Traditionalists will find much to love in Drury Lane Theatre’s sonically and visually sumptuous production of “The “King and I.”
Director Alan Paul’s staging of the Richard Rodgers (music) and Oscar Hammerstein (book and lyrics) musical looks lavish and sounds splendid. That iconic score — including “Hello, Young Lovers,” “Getting to Know You” and” “Shall We Dance” — is delivered with robust vocals and choreography rich in gorgeous pageantry.
But you can’t talk about this 71-year-old musical set in 1860s Siam (Thailand today) without addressing its issues with race and gender, neither which can possibly be wholly unpacked within the constraints of a review. Suffice to say that the 1956 movie, which closely follows the musical, is banned in Thailand (so is the 1996 reboot) because both were considered a dismissive and inaccurate portrayal of Thai culture.
When: Through May 22
Where: Drury Lane Theatre, 100 Drury Lane, Oakbrook Terrace
Tickets: $64-$79
Run-time: 2 hours and 45 minutes, including one intermission
Info: DruryLaneTheatre.com
The show has also been condemned in the past for using yellow face — casting white actors as Southeast Asian characters — including the King (most famously Yul Brynner in the 1956 film version) and his various wives.
Drury Lane’s ensemble and its design team show significant progress in both inclusive casting and amplifying the culture of story’s setting. Darren Leet’s choreography uses dance vocabulary rooted in Southeast Asia. Wilson Chin and Riw Rakkulchon’s set design is defined by the distinctive architecture of stupas, the gracefully triangular Buddhist shrines.
The plot centers on Anna Leonowens, a Welsh school teacher hired by King Mongkut of Siam in the early 1860s to teach his children Western ways, including the English language. Rodgers and Hammerstein based their 1951 musical on Margaret Landon’s semi-fictionalized novel “Anna and the King of Siam,” which was inspired by Leonowens’ memoirs.

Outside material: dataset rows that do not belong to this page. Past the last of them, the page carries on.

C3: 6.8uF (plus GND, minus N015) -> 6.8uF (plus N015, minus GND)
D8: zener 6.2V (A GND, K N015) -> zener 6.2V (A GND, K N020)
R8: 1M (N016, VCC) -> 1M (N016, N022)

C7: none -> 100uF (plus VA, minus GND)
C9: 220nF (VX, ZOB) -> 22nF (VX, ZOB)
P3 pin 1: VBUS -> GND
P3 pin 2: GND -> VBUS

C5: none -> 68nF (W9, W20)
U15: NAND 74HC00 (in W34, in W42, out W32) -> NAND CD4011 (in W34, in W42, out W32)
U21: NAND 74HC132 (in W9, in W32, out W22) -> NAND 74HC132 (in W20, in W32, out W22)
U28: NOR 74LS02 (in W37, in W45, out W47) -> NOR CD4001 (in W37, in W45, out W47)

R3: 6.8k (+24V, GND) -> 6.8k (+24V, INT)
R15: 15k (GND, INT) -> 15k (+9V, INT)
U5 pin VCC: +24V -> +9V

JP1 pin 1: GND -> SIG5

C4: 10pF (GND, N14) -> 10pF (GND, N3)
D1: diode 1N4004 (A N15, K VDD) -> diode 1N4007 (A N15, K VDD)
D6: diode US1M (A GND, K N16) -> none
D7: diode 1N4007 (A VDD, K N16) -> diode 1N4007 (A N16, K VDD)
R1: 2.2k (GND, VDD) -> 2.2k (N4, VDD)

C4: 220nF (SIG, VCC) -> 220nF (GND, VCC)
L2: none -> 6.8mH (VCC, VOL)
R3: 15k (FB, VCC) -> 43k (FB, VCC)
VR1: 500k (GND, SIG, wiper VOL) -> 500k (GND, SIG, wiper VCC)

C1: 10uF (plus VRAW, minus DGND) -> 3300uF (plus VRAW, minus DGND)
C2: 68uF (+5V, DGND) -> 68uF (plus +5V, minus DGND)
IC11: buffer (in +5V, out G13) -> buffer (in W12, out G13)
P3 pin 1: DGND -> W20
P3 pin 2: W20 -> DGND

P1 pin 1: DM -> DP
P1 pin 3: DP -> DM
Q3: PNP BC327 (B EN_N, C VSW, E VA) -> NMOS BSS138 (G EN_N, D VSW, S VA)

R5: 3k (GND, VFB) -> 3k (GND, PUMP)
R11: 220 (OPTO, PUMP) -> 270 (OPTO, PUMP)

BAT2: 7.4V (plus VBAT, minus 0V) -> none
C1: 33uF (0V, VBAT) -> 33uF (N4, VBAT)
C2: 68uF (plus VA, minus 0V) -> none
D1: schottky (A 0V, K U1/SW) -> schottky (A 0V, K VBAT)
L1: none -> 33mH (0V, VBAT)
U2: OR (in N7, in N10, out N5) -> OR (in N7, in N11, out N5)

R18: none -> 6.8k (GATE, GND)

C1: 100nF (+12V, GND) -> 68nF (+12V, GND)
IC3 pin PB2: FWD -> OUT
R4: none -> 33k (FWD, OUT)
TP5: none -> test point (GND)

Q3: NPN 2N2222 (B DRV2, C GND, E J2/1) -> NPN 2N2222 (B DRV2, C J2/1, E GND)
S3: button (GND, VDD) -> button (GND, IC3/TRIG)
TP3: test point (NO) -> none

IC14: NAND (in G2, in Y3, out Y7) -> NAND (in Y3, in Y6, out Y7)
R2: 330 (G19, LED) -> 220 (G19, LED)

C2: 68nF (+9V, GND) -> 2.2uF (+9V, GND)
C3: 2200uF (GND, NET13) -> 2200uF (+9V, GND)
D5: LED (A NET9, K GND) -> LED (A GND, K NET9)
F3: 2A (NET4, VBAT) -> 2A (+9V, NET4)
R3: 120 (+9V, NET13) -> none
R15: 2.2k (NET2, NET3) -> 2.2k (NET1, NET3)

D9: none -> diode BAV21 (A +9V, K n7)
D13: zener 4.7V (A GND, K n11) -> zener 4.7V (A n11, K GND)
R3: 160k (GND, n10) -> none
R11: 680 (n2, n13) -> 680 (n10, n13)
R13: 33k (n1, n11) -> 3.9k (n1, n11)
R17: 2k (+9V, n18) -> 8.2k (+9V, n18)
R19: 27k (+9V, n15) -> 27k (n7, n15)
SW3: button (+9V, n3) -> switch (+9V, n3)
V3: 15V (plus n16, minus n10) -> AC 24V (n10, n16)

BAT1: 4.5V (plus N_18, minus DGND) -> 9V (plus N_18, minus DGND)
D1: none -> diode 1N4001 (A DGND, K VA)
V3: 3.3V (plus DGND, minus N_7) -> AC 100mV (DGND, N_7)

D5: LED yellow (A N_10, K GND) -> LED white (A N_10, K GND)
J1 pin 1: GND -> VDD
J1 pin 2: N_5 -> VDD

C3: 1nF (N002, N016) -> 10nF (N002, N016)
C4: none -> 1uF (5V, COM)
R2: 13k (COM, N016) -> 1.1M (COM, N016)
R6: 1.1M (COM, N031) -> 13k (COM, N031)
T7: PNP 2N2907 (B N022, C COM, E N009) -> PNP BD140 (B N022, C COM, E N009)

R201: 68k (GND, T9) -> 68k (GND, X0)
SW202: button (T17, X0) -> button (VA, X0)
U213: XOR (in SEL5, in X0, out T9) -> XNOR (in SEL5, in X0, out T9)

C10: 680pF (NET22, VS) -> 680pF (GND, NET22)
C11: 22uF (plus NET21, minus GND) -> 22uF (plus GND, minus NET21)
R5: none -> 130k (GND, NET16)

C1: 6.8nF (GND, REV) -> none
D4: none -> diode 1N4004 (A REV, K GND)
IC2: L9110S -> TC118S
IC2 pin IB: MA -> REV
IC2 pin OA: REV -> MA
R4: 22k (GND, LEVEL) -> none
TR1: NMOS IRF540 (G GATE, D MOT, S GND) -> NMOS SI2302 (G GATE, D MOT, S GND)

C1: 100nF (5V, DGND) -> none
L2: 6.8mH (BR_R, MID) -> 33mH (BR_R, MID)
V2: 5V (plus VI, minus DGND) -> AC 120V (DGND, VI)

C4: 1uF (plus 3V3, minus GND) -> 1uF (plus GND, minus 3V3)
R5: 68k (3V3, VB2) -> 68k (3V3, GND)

Anna is soon beloved by the children and exasperated by the King, particularly his tyrannical insistence on slavish, unthinking devotion. As they so often do in musicals, opposites attract, and the sexual tension and mutual admiration that grows between Anna and the King is palpable in Betsy Morgan and Adam Jacobs’ feisty, fraught banter and well-matched, soaring vocals.
A subplot involving the young, enslaved Burmese woman Tuptim (Paulina Yeung) and her lover Lun Tha (Ethan Le Phong) gives the production a somber edge that gleams like a knife even when Leet’s intricate, mesmerizing choreography and costume designer Izumi Inaba’s intricate royal garb (based on the original costume design by Catherine Zuber) are at their glittering, opulent best.
Director Paul emphasizes the show’s inherent complexities. Jacobs’ King, for example, is a savvy political operator of keen intellect and boundless curiosity. Hiring Anna, the King makes clear early on, isn’t just about teaching his children. It’s about using Anna as a tool in deciphering how to deal with the incursion of powerful Western influences.
While the King is imperious, Jacobs keys into his self-doubts with “A Puzzlement,” the lament of someone trying mightily to adapt to a world changing at a dizzying pace.
Rodgers and Hammerstein use the musical to condemn slavery, through Tuptim’s “adaptation” of Harriett Beecher Stowe’s “Uncle Tom’s Cabin,” which is performed for the King and the British dignitaries he hopes to impress. Here, slave owners are masked monsters, and a glittering, beneficent Buddha intervenes to save their unwilling chattel.
One of most powerful scenes in Paul’s production occurs when Tuptim goes off-book with “Small House” and delivers a harrowing condemnation of forced marriage. Some sopranos are silvery. Yeung’s is rage-red, a sweep of fiery defiance that colors both the ballet and the Act I duet “We Kiss in the Shadows” with Le Phong. The ballet itself, led by Kristine Bendul’s captivating, endlessly expressive Eliza, is truly exquisite.
Crucially, music director Tim Laciano and his live orchestra do right by Rodgers’ canonical score. It sounds marvelous, from the stratospheric, operatic heights that Lady Thiang (Christine Bunuan) reaches in “Something Wonderful” to the sweeping romance of that sure-fire audience pleaser, “Shall We Dance” to the playfully, ever-adorable “March of the Siamese Children.”
Speaking of the children: Matthew Uzarraga is memorable as Prince Chulalongkorn, eldest son of the King and an adolescent just catching wind of the fact that the all-powerful don’t actually know everything. He’s charismatic and funny and will be eminently relatable to anyone who has ever been exasperated by their parents.